Two years ago, Tag Rugby ACT co-owner Kevin Miller’s oldest brother Steven started to experience pain in one of his legs.
Over the following months, Steven went to different physiotherapists and doctors until he received a diagnosis in February 2022. It was devastating.
Steven was told he was one of about 2000 Australians with motor neurone disease (MND), also known as amyotrophic lateral sclerosis (ALS).
The degenerative neurological condition causes nerve cells controlling muscles to die.
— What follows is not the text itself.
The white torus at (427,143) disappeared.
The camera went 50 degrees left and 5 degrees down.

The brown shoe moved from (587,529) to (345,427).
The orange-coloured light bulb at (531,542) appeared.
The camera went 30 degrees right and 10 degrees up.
On average, those diagnosed with MND have just 27 months to live.
There is no known cure for the disease, but some approved treatments may be able to slow its progression.
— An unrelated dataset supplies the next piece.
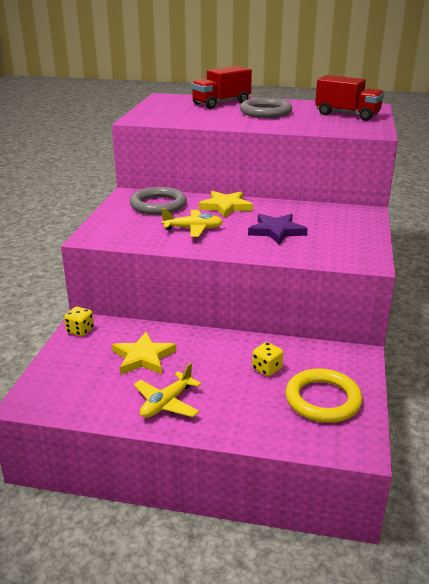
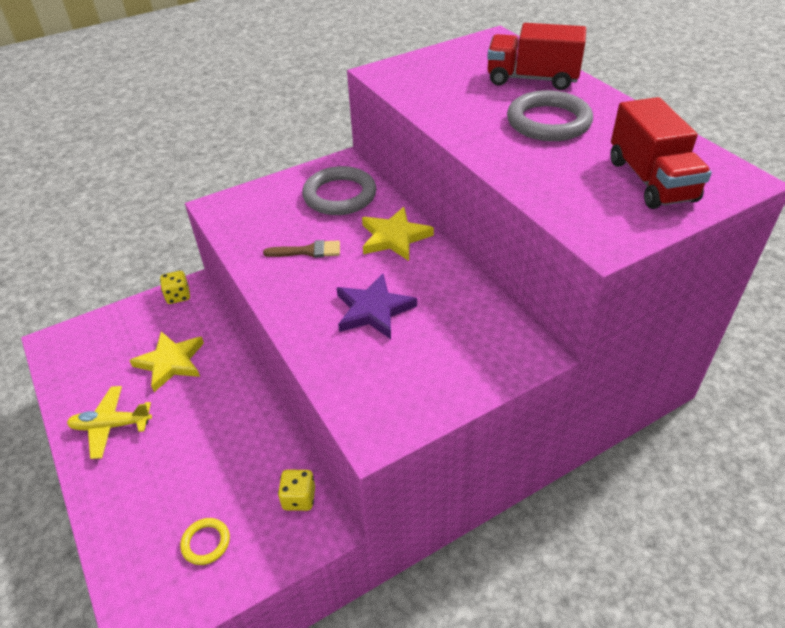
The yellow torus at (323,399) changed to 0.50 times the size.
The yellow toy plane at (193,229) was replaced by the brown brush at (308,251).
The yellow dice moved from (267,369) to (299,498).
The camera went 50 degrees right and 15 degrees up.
Since his diagnosis, Steven has lost the ability to use his limbs, requiring him to use a wheelchair and to be fed by others.
“MND is basically a disease that just slowly strips away everything about you,” Kevin said. “Your brain no doubt is still ticking over but you’re essentially just in a shell, which is just horrible.
“I honestly don’t know how my brother keeps going.”
Kevin hosted a tag rugby competition at Lyneham beach volleyball courts in April to raise funds for and awareness about the condition.
About 100 players split between 13 teams from ages 10 through to 60 turned out for the sporting event, which raised roughly $3500.
“The referees that worked for us over the weekend did it for free, they donated their time,” Kevin said. “It’s a good little community that we have around tag rugby and a lot of people really got in and helped.
“Even just things like turning up early, cooking barbecues, and all that volunteering stuff that people do.”
Kevin thanked Volleyball ACT, Enhance Healthcare Canberra and Hairhouse Belconnen for their support.
“We would have liked it to have been a bit bigger and in future years, I think it will,” Kevin said. “But it’s a start and we’ll look to grow it into the future.”
Tag Rugby ACT previously raised around $36,000 for MND research at a 2022 fundraising event supported by the FightMND organisation.
But despite the awareness raised by international campaigns like the ALS ice bucket challenge, and local fundraising events like Kevin’s, there is still sometimes a lack of understanding in the community and in health and disability services, according to MND NSW CEO Graham Opie.
“People are often confused when they’re confronted with somebody with slurred speech or who is unable to walk,” he said. “It’s a series of losses, so eventually you lose your ability to walk and to use your arms to be able to hug your loved ones.
“And eventually often the ability to speak [is lost] and then finally the ability to breathe [is also lost].”
MND NSW provides support to 63 people with the condition across its ACT and southern NSW catchment area.
Mr Opie estimated there were about 45 people living with the condition in the ACT at any given time.
“When a person with MND contacts us, we provide basic education and information about the disease and services,” he said. “We also set them up with an MND advisor who works with the family to get all the support and services into their home.
“From there, they’re either transitioned into the NDIS if they’re under 65 or aged care if they’re 65 and over.”
In cases where people continue living at home, MND NSW also provides supporting equipment at no cost.
Mr Opie said all of these things have to happen very quickly because of the rapid rate of the condition.
He also noted that MND NSW relied on donations and bequests to provide these services.